Люська. Нравы московской Чудовки. Глава 6

Глава 6

 Голуби сделали над двором круг и, дробно захлопав крыльями, стали снова опускаться на крышу кирпичного флигелька.
 Кручёный проворно сдёрнул с голубятни длинный шест с тряпкой на конце — махало — и, щурясь от утреннего, по-осеннему холодного солнца, угрожающе потряс им над головой. Голуби взмыли в ясное безоблачное небо, но по-прежнему отваживались лишь на небольшие круги. Они летали только над двором, словно боясь высившихся утёсами многоэтажных зданий.
— Понастроили, гады! — злобно выругался Кручёный. — Как хорошо без них было!.. И, пронзительно свистнув, он снова потянулся к махалу. Иных средств прибавить прыти своей охоте не видел.
 «Бывало, взгонишь — по всему небу ходят, только любуйся, — с ненавистью подумал он. — А теперь — как в колодце!» Он опять яростно свистнул, побагровев от натуги.
— Рас-свис-тался, анчихрист! — проворчала вышедшая из флигелька с совком и метлой в руках заспанная дворничиха Анфисья. — Поднялси ни свет ни заря — ещё черти на кулички не сходились — и свищет, и свищет!.. — она сердито зашмурыгала к воротам, из-за которых доносился натужный рокот самосвалов и тяжёлые удары ковшей экскаваторов.
— А иди ты, знаешь куда?!.. — огрызнулся Кручёный. Настроение со вчерашнего дня было у него скверное. Нежданно-негаданно стряслась беда: взяли Кольку-шофёра. До него, до Кручёного добраться, конечно, невозможно. Но кто знает, чем всё может кончиться.
— И когда только паразиты работают! — не унималась дворничиха.
 Кручёный с ненавистью посмотрел ей в спину. «У, так бы вот махалом и треснул по кумполу, с-сука!.. С удовольствием вспомнил, как вчера в сенях случайно подслушал разговор её внука с каким-то пацаном. Оба нахватали в школе двоек и, боясь возмездия дома, собирались дать тягу на Кавказ. Копили хлеб, сахар и медяки на дорогу. Вначале всполошились, но он заверил, что не только не выдаст, а даже научит, как по-умному денег раздобыть.
 «Я их научу!..», — злорадно подумал он, провожая дворничиху сверлящим взглядом. — «А вообще-то без Цыгана, конечно, не то… что и говорить, — вздохнул, вспомнив прошлые деньки, Кручёный, — тот бывало…»

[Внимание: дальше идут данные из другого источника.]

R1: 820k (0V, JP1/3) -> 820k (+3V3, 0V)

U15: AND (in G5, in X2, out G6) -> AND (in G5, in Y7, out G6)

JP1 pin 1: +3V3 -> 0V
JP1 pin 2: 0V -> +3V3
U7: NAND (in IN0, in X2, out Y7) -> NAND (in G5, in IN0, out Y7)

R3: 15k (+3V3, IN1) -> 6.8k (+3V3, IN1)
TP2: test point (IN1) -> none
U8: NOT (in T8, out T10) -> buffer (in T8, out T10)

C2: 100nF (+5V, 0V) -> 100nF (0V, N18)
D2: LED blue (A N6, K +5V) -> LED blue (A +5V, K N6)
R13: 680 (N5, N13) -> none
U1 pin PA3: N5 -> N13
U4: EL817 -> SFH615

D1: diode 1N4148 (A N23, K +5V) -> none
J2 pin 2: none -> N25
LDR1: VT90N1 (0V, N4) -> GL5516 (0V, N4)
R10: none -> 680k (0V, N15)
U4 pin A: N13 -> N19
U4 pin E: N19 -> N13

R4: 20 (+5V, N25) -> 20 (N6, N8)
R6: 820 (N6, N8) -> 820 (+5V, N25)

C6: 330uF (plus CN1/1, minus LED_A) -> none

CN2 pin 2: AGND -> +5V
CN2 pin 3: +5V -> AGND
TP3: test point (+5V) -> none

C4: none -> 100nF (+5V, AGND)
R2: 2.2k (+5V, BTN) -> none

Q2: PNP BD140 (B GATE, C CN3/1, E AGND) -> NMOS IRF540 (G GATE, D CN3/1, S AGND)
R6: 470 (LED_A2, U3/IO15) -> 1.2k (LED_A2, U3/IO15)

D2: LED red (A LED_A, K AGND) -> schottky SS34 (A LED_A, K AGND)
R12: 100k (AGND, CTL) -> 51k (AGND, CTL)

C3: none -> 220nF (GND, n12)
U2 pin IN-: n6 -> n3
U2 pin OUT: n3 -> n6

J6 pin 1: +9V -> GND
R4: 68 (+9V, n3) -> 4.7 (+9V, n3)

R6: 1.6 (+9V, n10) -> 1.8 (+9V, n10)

— Куда, гады?! — заорал, встряхнув над головой махалом, и тут же закашлялся. Ухватившись свободной рукой за грудь, он сплюнул на землю буроватый сгусток. «Ого!.. неужто — опять?!.. То было прошло — теперь снова…» В сорок первом, когда боялся попасть на фронт, воспользовался советом одного мудреца. Тот порекомендовал покурить чаю и ещё какого-то снадобья. Брат отказался, ушёл и не вернулся. А его не взяли. Да, видать, перестарался: чахотку заработал. «Вон как разыгрывается временами, аж за горло берёт!»
 Снова забил кашель.
— Ну же, гад, привязался!.. — с трудом выговорил между приступами Кручёный. Его узкое тощее лицо с сильно развитыми челюстями покрылось красными пятнами. На глазах заблестели слёзы.
 Солнце поднималось всё выше — насмешливое и холодное. Деревянный дом от его лучей казался ещё желтее и дряхлее. Флигелёк же, затененный фасадом многоэтажного здания, совсем прижух. Старые растрескавшиеся кирпичи замшели, и от них тянуло холодом и запахом плесени. Чёрные окна смотрели угрюмо.
— Да ну же, с-сука! — откашлявшись, наконец, и вытершись рукавом пиджака, пробормотал Кручёный. Тут же насупился — на сером замызганном, когда-то дорогом материале остались отчётливые следы крови…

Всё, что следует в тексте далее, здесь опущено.